I have the specifications right here for the Oildyne (now Parker) Model 108AA19-AL-3VT as used in my Lancair 235. Unfortunately, it doesn't list the locked-rotor current for the series-wound 12V DC motor. The chart in there says that the motor draws ~15 Amps at low pressure, and about 40 Amps at 1500 PSI. It's my vague recollection that the locked-rotor current for this motor is a little over 70 Amps, but I can't remember where I came up with that. So just now, I did the best I could to measure it by replacing the 40A Maxi-Fuse that I use to protect the pump/wiring with 12" of 18AWG stranded wire as a 'shunt'. From wire tables, the resistance of that piece of wire should be between .0055 and .0065 ohms, but I have no way to measure it. Using my Fluke 87-V, the 'peak inrush' (250 uS) across the 'shunt' was 0.90V, the 100ms peak was 0.50V, and the voltage while the gear was coming up was ~0.30V. In theory, the peak inrush should be the same as the locked-rotor current, since both are measured with the motor not rotating.
Using the 6.0 ohms per 1000' average, that works out to a peak inrush of 150 amps, a 100ms peak of 83 Amps, and a transition current of 50 Amps. My gut tells me that those readings are too high by a factor of two, so the resistance of my 'shunt' must be greater than I think it is (* maybe not. See addendum). The point still remains, though, that the current this motor will draw if something gets jammed in the gears is roughly three times 'normal'. Whatever protection device you choose should be sized to trip within a few seconds under those conditions.
(As a side note, while the inrush currents were the same in both directions, the motor drew only 2/3 the current with the gear coming 'down' as it did coming 'up'. And if anybody was wondering, after five gear cycles the piece of #18 AWG wire was warm to the touch, but not 'hot'.)
I'm attaching the time-current curves for a typical Klixon 7271 circuit breaker. Per their specifications, the Klixon may never trip at all with a 10% to 45% overload. With a 35 Amp breaker, that would mean the hydraulic pump could draw from 38.5 to 50.75 Amps without the breaker ever tripping. At a minimum, your wiring needs to be able to handle that. AWG #10 would be a minimum, I think.
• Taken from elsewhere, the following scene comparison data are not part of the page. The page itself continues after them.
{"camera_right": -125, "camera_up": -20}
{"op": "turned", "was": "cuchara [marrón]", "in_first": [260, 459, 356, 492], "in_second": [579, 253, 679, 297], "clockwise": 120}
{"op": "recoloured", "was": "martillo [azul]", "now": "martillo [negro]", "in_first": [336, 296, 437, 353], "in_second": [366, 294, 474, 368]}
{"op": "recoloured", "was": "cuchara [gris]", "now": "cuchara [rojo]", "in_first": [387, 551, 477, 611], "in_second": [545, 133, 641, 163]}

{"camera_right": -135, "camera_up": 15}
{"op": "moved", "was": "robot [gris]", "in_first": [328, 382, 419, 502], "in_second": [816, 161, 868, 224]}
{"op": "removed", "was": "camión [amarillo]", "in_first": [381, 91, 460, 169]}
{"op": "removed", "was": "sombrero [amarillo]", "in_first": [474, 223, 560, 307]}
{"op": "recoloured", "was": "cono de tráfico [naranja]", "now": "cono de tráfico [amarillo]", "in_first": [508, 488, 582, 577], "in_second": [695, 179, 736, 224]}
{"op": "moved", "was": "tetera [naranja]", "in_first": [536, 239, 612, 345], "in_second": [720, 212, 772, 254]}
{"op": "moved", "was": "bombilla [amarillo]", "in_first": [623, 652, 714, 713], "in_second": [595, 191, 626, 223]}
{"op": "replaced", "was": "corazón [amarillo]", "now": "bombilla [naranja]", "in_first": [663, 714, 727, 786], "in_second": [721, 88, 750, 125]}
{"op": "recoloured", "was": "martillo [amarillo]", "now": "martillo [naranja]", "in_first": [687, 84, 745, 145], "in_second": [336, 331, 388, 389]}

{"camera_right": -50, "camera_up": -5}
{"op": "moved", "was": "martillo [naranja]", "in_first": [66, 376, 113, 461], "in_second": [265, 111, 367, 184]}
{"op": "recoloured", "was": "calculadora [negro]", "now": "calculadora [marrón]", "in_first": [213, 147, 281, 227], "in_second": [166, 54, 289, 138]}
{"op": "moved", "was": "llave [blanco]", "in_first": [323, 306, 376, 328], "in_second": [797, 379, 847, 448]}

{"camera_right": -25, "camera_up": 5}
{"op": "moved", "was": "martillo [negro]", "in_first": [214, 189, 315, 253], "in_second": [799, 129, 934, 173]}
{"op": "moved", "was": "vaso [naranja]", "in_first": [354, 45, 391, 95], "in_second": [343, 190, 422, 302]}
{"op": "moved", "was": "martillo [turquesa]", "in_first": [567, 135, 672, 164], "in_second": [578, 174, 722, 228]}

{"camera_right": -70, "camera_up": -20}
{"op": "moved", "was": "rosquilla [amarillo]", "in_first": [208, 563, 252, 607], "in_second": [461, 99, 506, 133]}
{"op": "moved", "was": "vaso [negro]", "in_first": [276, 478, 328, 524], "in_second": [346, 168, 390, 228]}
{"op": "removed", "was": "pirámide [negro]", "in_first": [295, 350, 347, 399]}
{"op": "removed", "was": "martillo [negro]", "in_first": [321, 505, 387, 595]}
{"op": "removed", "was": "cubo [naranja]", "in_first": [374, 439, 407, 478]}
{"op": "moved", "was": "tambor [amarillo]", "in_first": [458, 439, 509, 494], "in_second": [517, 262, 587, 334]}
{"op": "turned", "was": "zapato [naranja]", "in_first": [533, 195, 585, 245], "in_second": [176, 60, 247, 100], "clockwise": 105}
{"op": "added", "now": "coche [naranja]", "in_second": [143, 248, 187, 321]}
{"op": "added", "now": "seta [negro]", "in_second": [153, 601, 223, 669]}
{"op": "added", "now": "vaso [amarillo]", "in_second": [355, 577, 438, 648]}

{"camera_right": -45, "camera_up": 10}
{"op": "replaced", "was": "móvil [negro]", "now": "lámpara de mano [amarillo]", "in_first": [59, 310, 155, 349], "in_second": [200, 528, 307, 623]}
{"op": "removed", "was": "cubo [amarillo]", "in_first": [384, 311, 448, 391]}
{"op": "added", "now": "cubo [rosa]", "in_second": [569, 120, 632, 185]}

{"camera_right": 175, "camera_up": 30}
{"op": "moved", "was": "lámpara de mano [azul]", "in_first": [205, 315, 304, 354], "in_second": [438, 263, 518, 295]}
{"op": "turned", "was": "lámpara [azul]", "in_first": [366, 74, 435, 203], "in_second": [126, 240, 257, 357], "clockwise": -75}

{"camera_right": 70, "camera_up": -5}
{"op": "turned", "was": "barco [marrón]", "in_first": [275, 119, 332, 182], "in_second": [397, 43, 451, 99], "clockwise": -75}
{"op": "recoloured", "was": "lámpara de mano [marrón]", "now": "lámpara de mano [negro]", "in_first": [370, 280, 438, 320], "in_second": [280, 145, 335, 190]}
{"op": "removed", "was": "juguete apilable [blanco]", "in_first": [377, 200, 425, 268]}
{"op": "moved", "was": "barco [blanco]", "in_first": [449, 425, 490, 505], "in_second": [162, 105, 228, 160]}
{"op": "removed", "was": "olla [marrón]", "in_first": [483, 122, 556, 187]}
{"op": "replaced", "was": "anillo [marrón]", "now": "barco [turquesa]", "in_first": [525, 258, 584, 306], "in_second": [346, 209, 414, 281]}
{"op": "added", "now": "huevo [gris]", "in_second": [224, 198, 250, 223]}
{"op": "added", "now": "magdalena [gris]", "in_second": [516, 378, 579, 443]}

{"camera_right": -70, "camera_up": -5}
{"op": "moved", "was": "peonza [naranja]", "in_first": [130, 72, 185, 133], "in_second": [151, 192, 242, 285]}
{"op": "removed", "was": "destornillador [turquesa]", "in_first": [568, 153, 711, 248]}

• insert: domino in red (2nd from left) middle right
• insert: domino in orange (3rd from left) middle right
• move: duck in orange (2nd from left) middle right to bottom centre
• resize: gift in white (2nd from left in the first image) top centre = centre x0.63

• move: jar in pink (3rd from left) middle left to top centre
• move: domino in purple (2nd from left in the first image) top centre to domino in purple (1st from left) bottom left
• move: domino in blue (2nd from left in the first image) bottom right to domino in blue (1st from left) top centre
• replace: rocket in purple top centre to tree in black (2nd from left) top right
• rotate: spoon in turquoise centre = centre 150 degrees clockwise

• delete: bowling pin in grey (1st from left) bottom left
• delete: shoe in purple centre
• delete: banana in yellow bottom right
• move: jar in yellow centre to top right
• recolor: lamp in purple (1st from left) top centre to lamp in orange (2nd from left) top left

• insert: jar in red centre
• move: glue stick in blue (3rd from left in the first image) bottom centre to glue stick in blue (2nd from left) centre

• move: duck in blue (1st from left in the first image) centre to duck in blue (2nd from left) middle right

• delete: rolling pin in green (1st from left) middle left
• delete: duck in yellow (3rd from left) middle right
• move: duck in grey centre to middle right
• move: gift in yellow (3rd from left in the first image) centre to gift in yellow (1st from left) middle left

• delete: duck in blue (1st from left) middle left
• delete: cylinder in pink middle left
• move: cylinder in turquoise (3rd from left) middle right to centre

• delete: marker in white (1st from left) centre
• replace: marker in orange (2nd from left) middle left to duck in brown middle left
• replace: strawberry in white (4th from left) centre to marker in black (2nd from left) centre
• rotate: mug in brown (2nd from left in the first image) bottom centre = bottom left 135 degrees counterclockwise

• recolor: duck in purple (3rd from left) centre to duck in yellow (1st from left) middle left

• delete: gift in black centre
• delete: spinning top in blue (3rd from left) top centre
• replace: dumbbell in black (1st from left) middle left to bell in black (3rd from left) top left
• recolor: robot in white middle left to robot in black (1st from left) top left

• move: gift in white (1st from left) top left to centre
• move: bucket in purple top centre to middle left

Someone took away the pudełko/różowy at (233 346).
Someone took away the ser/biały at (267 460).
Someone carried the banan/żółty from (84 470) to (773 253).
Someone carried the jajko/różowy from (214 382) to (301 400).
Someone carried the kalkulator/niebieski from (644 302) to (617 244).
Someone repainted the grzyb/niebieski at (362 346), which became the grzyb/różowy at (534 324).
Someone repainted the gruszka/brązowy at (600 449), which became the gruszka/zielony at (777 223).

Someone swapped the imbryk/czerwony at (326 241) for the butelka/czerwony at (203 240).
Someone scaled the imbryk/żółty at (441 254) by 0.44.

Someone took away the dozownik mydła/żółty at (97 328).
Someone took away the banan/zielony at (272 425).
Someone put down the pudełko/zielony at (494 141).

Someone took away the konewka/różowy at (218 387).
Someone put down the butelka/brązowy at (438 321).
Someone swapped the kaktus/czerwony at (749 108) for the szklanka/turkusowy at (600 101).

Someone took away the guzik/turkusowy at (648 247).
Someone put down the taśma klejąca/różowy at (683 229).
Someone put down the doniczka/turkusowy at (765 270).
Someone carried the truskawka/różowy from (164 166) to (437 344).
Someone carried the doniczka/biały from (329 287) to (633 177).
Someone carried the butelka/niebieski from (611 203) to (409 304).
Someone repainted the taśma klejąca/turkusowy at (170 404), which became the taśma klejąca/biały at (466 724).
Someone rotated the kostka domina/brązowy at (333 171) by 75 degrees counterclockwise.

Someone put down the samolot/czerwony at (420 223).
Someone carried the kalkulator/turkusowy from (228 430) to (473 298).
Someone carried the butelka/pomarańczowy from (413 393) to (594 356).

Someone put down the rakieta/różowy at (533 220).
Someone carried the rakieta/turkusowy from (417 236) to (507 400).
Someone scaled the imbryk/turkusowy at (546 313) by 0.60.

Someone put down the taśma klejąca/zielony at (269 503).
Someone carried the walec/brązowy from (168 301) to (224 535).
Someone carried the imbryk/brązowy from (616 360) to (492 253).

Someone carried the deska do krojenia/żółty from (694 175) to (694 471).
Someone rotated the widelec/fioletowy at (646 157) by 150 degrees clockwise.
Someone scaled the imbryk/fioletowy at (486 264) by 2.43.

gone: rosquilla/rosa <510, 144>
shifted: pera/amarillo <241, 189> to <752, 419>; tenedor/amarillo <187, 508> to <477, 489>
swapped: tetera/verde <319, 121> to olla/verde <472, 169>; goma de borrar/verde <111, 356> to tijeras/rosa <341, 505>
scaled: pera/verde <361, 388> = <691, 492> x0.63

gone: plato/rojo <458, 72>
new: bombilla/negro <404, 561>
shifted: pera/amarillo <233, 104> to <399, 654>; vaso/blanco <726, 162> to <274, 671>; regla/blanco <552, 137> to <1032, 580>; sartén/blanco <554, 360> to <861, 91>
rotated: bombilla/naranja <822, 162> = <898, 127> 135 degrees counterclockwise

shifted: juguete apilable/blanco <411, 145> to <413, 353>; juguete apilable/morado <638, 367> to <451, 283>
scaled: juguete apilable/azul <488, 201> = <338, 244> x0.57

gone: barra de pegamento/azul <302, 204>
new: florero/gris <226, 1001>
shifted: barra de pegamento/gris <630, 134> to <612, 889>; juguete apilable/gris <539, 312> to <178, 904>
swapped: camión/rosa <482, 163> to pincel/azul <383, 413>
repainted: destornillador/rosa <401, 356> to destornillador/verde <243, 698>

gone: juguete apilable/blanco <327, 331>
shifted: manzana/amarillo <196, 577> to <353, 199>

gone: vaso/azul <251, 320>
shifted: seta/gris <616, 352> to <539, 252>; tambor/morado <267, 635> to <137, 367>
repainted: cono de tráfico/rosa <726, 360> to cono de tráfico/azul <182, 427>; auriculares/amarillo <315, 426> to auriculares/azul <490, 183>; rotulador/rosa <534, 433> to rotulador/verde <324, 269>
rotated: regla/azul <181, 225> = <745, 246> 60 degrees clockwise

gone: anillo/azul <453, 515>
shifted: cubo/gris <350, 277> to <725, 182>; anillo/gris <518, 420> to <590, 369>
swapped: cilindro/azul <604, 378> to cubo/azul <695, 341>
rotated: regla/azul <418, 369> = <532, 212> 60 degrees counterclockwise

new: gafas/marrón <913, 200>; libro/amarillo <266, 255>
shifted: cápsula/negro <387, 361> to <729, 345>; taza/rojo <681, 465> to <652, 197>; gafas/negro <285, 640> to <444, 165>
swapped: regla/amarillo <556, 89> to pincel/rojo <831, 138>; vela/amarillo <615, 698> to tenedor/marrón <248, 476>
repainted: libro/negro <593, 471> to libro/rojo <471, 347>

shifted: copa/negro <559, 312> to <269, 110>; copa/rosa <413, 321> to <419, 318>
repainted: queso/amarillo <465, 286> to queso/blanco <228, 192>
With a locked rotor and assuming the pump draws somewhere around 70 Amps (a 200% overload with a 35A breaker), the Klixon 7271 circuit breaker would trip anywhere between 8 and 80 seconds. It's my belief that either the pump itself or the wiring would burn up if the breaker took 80 seconds to trip. Data for other Klixon models can be found at: http://www.sensata.com/download/klixon-circuit-breaker-aircraft-catalog.pdf
Now looking at the Maxi-Fuse data at http://www.littelfuse.com/data/en/Data_Sheets/299.pdf, I find that a 35 Amp Maxi-Fuse will open on a 200% overload between 6 and 40 seconds (20 seconds, on average), substantially faster than a similarly rated circuit breaker. The 30 Amp Maxi-Fuse, if one chose to use that rating, would open in less than ten seconds with a locked rotor.
The point of all this is that we builders should have some idea what the hydraulic pump draws under what conditions, and the capabilities and limitations of whatever device we choose to protect it and the wiring. One advantage to using the Maxi-Fuse rather than the circuit breaker, is that it allows the builder to experiment and find the proper rating for his installation without having to rewire the panel.
*Addendum: In the link above, they listed the cold resistance of the 40A Maxi-Fuse as 1.42 milli-ohms. So I installed one of those as a shunt and re-did the test. I came up with similar (even higher) numbers than before: 211/126/54 Amps. I guess my 'gut feeling' was wrong. Now I'm going to have to buy a 200A shunt to verify all this. Nuts!